FILM 1170: LA GRANDE ILLUSION
TRIVIA: This is the first film in
the prestigious Criterion Collection (spine #1).
Goebbels made sure that the film's
print was one of the first things seized by the Germans when they occupied
France. He referred to Jean Renoir as "Cinematic Public Enemy Number
1". For many years it was assumed that the film had been destroyed in an
Allied air raid in 1942. However, a German film archivist named Frank Hansel,
then a Nazi officer in Paris, had actually smuggled it back to Berlin. Then
when the Russians entered Berlin in 1945, the film found its way to an archive
in Moscow. When Jean Renoir came to restore his film in the 1960s, he knew
nothing of Hansel's acquisition and was working from an old muddy print. Purely
by coincidence at the same time, the Russian archive swapped some material with
an archive in Toulouse. Included in that exchange was the original negative
print. However, because so many prints of the film existed at the time, it
would be another 30 years before anyone realised that the version in Toulouse
was actually the original negative.
The little girl who played
"Lotte" never saw the film, having died of the flu some weeks before
the film was released.
The uniform worn by Jean Gabin was actually
owned and worn by Jean Renoir,
who served in the air force during WWI.
The movie title "La Grande
Illusion" is a reference to the pre-war book "The Great
Illusion" by Norman Angell, which argued that war was outmoded,
unscientific, and absurd. Though little-known today, it was a tremendous
sensation when first published in 1913, and was often cited as evidence that a
long European war "could not happen". Renoir aptly picks the title
for his own work, knowing that his audience would recognize the reference.

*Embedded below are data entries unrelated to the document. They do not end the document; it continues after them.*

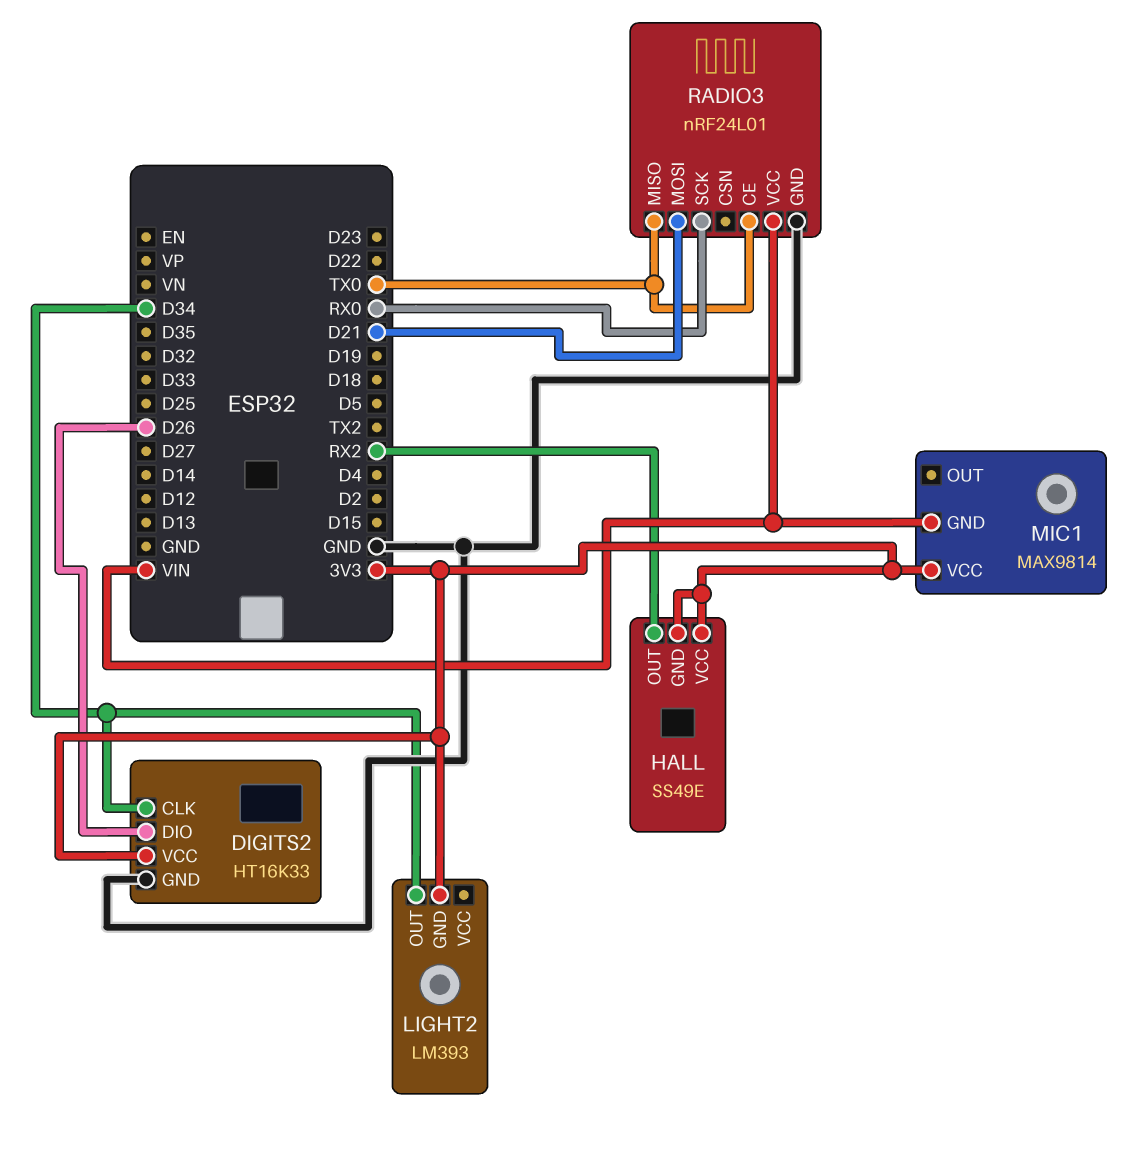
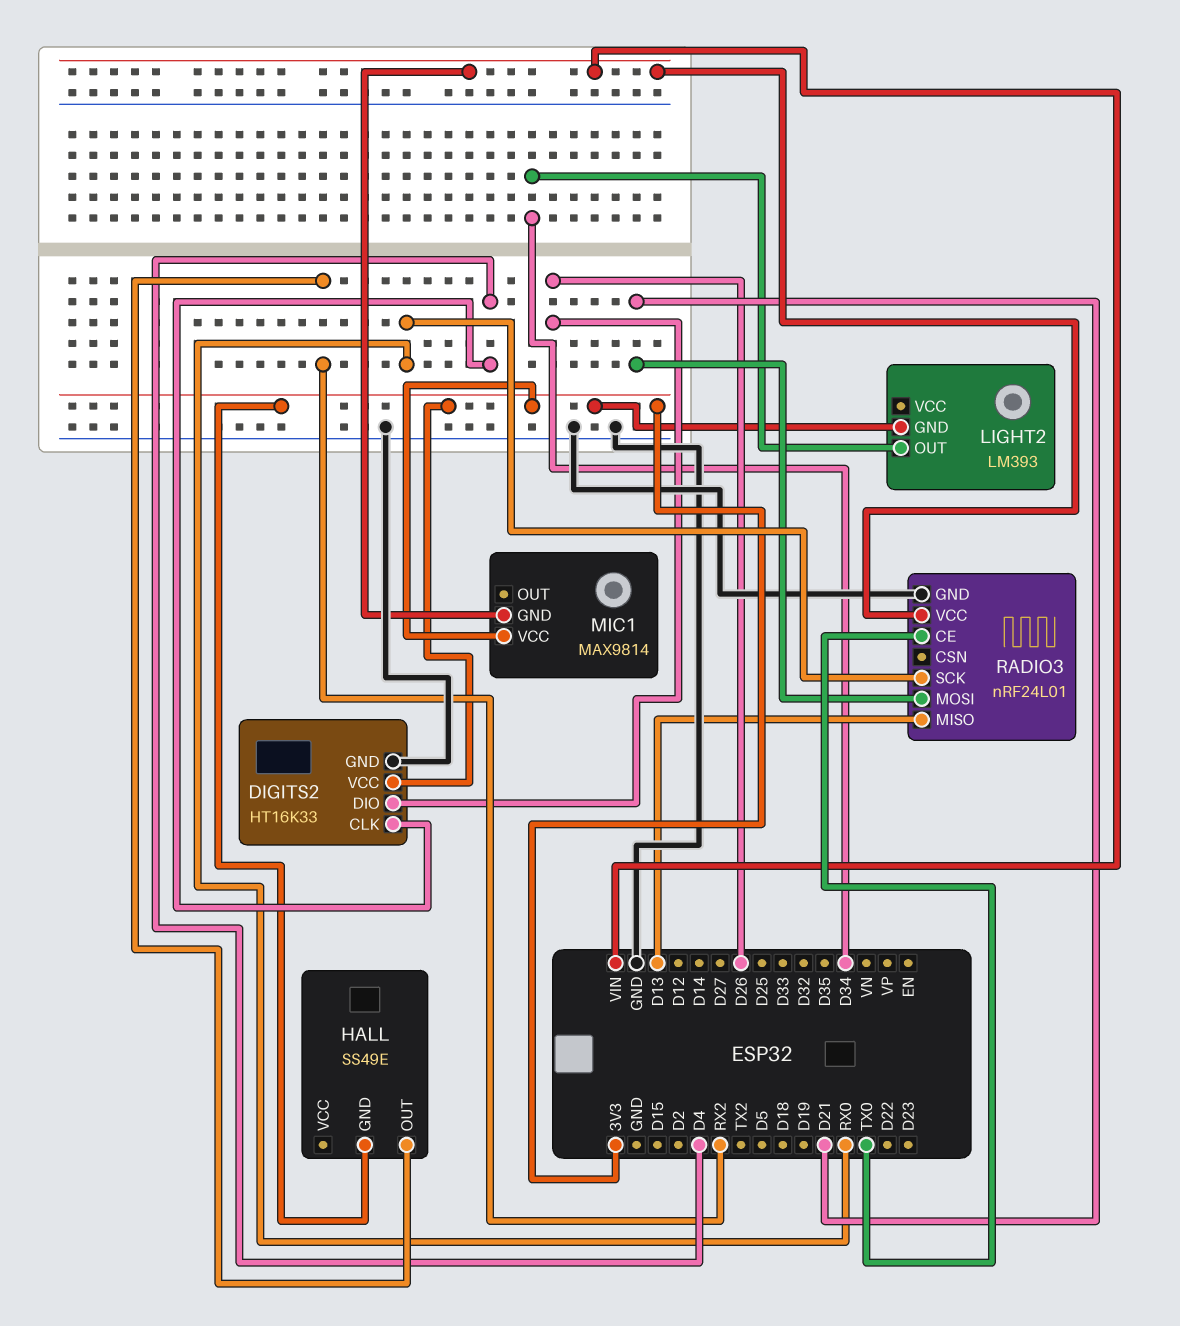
DIGITS2 pin CLK: D34 -> D4
HALL pin VCC: 3V3 -> none
RADIO3 pin MISO: TX0 -> D13

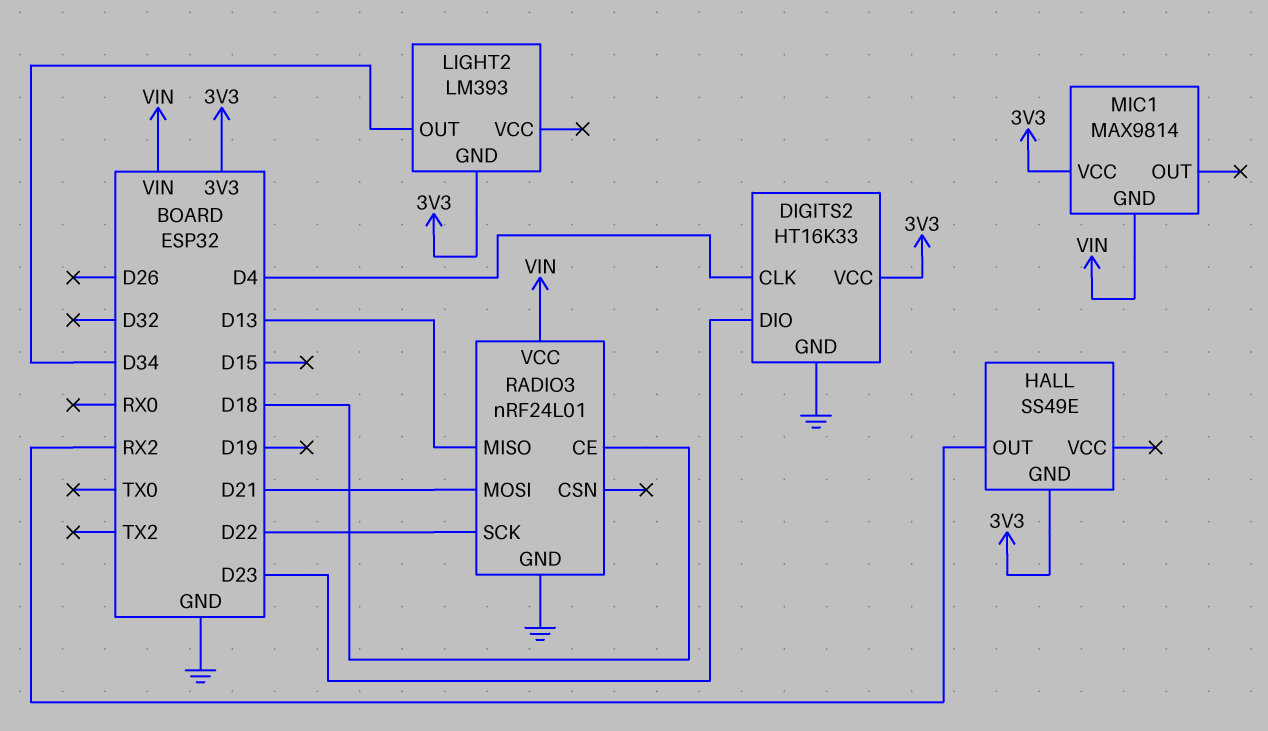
DIGITS2 pin DIO: D26 -> D23
RADIO3 pin CE: TX0 -> D18
RADIO3 pin SCK: RX0 -> D22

The first foreign language film to
be nominated for an Academy Award for Best Picture (French).
Frequently cited by Woody Allen as the finest
picture ever made.
This pacifist war film shows no
combat at all.
Cited by actor Christopher Plummer as the
film that brought him to tears more often than any other in his lifetime.
Jean Renoir had to work
quickly in order to catch the winter snows before they melted. When they did,
plaster was used instead.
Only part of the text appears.